Unearthly by Cynthia Hand
There seems to be no shortage of available paranormal fiction/romance novels for young adults today.
People of all ages have become familiar with the world of vampires and werewolves, largely due to Stephenie Meyer’s Twilight series. However, there is a definite possibility that the vampire frenzy is fizzling, and that can only mean a new world of fantasy-fiction is ready to emerge and take its place.
In Cynthia Hand’s debut novel, Unearthly, she presents to readers the celestial yet tangible world of angels, seen through the eyes of 16-year-old Clara Gardner.
As an “angel-blood” (part human, part angel,) Clara begins to experience visions, which lead she and her family to a town in Wyoming where Clara tries to unravel exactly what her visions mean while she struggles with typical life as a teenager.
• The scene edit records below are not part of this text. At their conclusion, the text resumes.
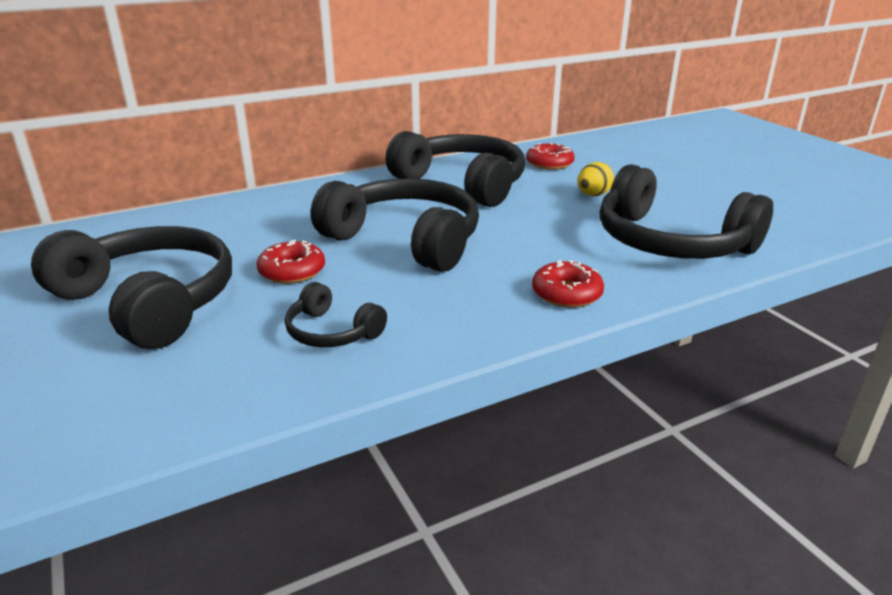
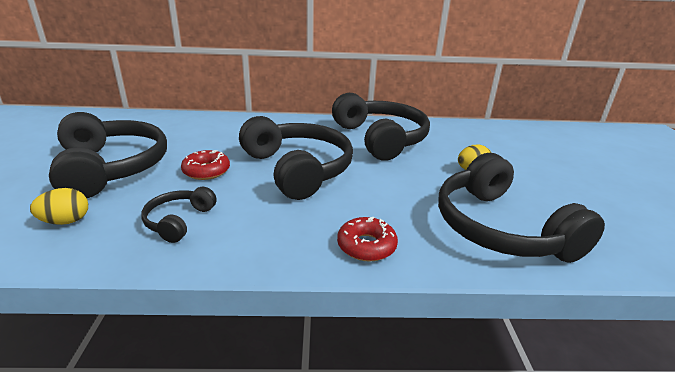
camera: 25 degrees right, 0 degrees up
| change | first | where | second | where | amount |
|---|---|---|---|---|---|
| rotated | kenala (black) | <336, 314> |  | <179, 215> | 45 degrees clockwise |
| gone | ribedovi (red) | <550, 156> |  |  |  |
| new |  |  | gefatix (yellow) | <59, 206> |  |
However, the more answers she receives, the more questions she has. “Everything was falling into place. And out of place, at the same time.” Soon she must discover the difference between following her heart as a human and following the path that’s been laid out for her as an angel.
As soon as the book opens, readers are made aware of Clara’s “non-human” side, taking away the unnecessary element of identity-building and allowing the story to focus on more crucial aspects, such as what being an “angel-blood” truly entails. Still, there is plenty of mystery involved, even after the book’s conclusion.
Admittedly, I was initially skeptical about Hand’s story, as it seemed all too easy to make parallels with Twilight and other young-adult works. However, the novel grew on me after a few chapters when I realized the story was about more than finding one’s soul mate and staying with them forever; rather, Hand spins a tale about what it feels like to be different from one’s peers, and what it means to live a life that is largely determined by fate and other “forces” that are beyond one’s control.
While the story is obviously fantasy, there’s something more conceivable about Hand’s world of angels compared to other fantasy genres. She manages to take something mythical and classic and weave it into something spiritual and modern.
For this generation of young adults, perhaps angels will become the new vampires.